After flirting with the No. 1 seed, Pitt (21-10, 14-6) will enter the ACC Tournament as the No. 5 seed next week, with its first game scheduled for 2:30 pm on Wednesday afternoon.
The Panthers will face either No. 12 seed Florida State (9-22 overall, 7-13 ACC) or No. 13 seed Georgia Tech (14-17, 6-14), who meet Tuesday at 2 pm in the first game of the tournament. Pitt had a 3-1 record against those two teams in the regular season, winning both games against the Yellow Jackets but splitting the series against the Seminoles with a loss at the Petersen Events Center and a win in Tallahassee.
If the Panthers win that game, they will advance to the quarterfinals, where they’ll face No. 4 seed Duke at 2:30 pm on Thursday.

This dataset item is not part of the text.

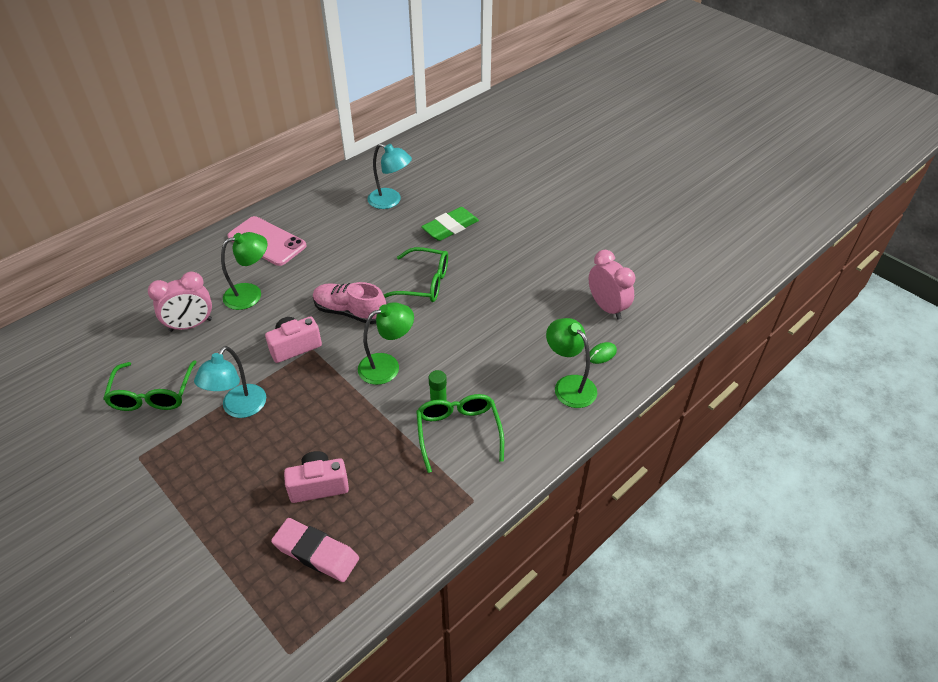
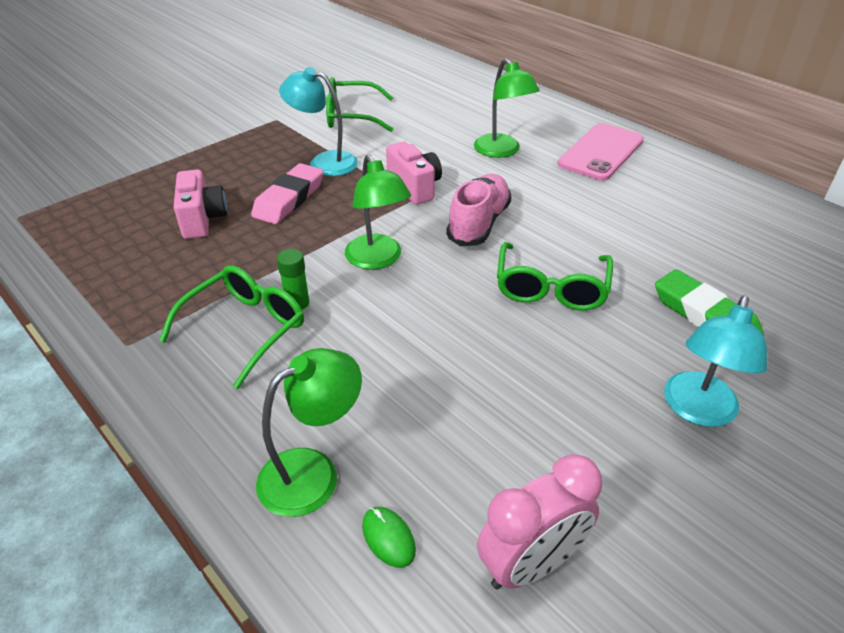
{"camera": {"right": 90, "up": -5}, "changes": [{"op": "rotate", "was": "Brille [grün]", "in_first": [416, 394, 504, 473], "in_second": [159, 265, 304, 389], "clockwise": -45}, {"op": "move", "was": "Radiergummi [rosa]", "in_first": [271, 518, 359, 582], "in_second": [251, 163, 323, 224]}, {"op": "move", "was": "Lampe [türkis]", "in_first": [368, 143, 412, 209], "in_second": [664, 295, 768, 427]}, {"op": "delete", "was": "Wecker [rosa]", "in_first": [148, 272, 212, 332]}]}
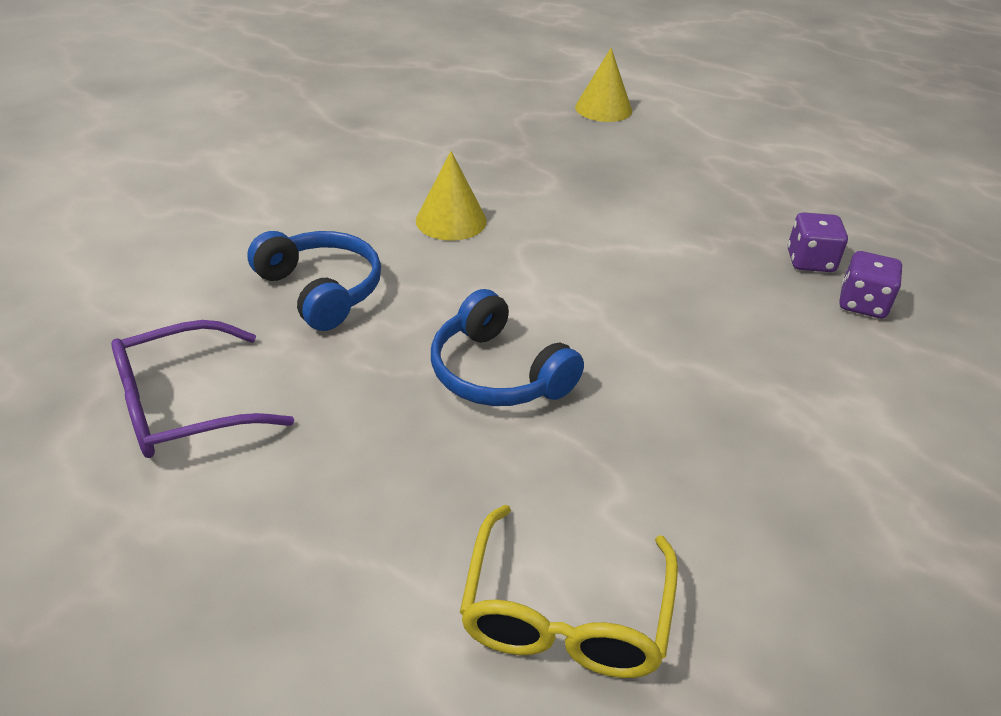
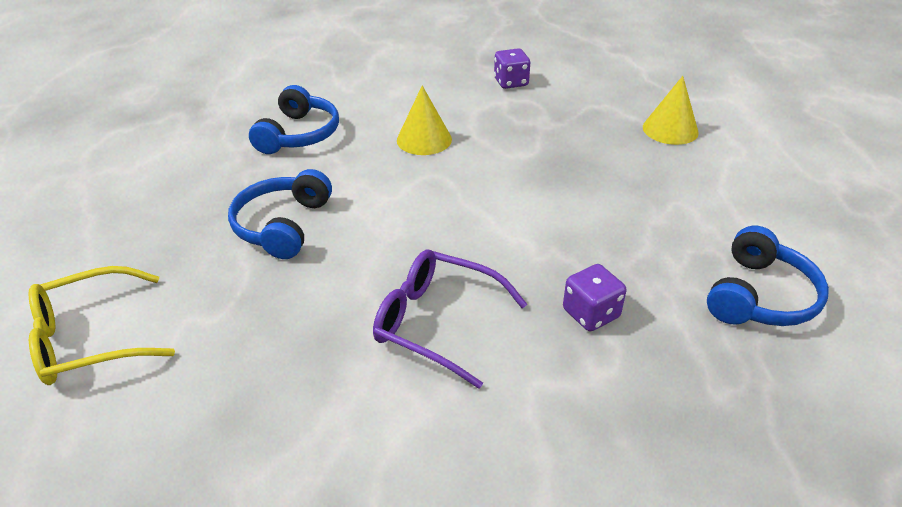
{"camera": {"right": 55, "up": 0}, "changes": [{"op": "move", "was": "Brille [lila]", "in_first": [111, 320, 294, 458], "in_second": [373, 250, 527, 389]}, {"op": "move", "was": "Spielwürfel [lila]", "in_first": [839, 251, 902, 318], "in_second": [494, 48, 530, 89]}, {"op": "insert", "now": "Kopfhörer [blau]", "in_second": [707, 226, 829, 326]}]}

The Wednesday game will be broadcast on ESPN, while the Thursday game could be on ESPN or ESPN2.
Pitt entered the final week of the regular season at the top of the ACC, having beaten Syracuse soundly at home to improve to 14-4 in the conference. With one more win, the Panthers would have clinched a share of the ACC regular-season championship and a top-four seed, which would have ensured a double-bye into the quarterfinals of the ACC Tournament.
Jeff Capel’s group also had a clear path to an outright conference title with wins at Notre Dame on Wednesday night and at Miami on Saturday.
Instead, Pitt stumbled. The Panthers were effectively blown out by the Irish in the most disappointing loss of the season and then saw their hopes of a shared championship and top-four seed dashed when they the Hurricanes crushed them on the boards en route to a two-point loss on Saturday.
A few outcomes around the conference could have helped Pitt into the top four seeds – Louisville beating Virginia, Notre Dame beating Clemson or North Carolina beating Duke – but none of those came to pass, leaving the Panthers as the No. 5 seed.
While the outcome was disappointing, this does stand as Pitt’s highest seed since the 2013-14 season – the Panthers’ inaugural year in the ACC. They were the No. 5 seed that season after posting an 11-7 record in conference play. Pitt tied for ninth in the league each of the next two seasons but finished 13th, 15th, 14th, 13th, 12th and 11th in the six seasons since then.
The Panthers’ 14 wins in ACC play this season stand as a high-water mark; Pitt has never won more than 11 conference games since joining the league. And the team’s 21 overall wins are the Panthers’ most in a regular season since they won 23 in the 2013-14 season.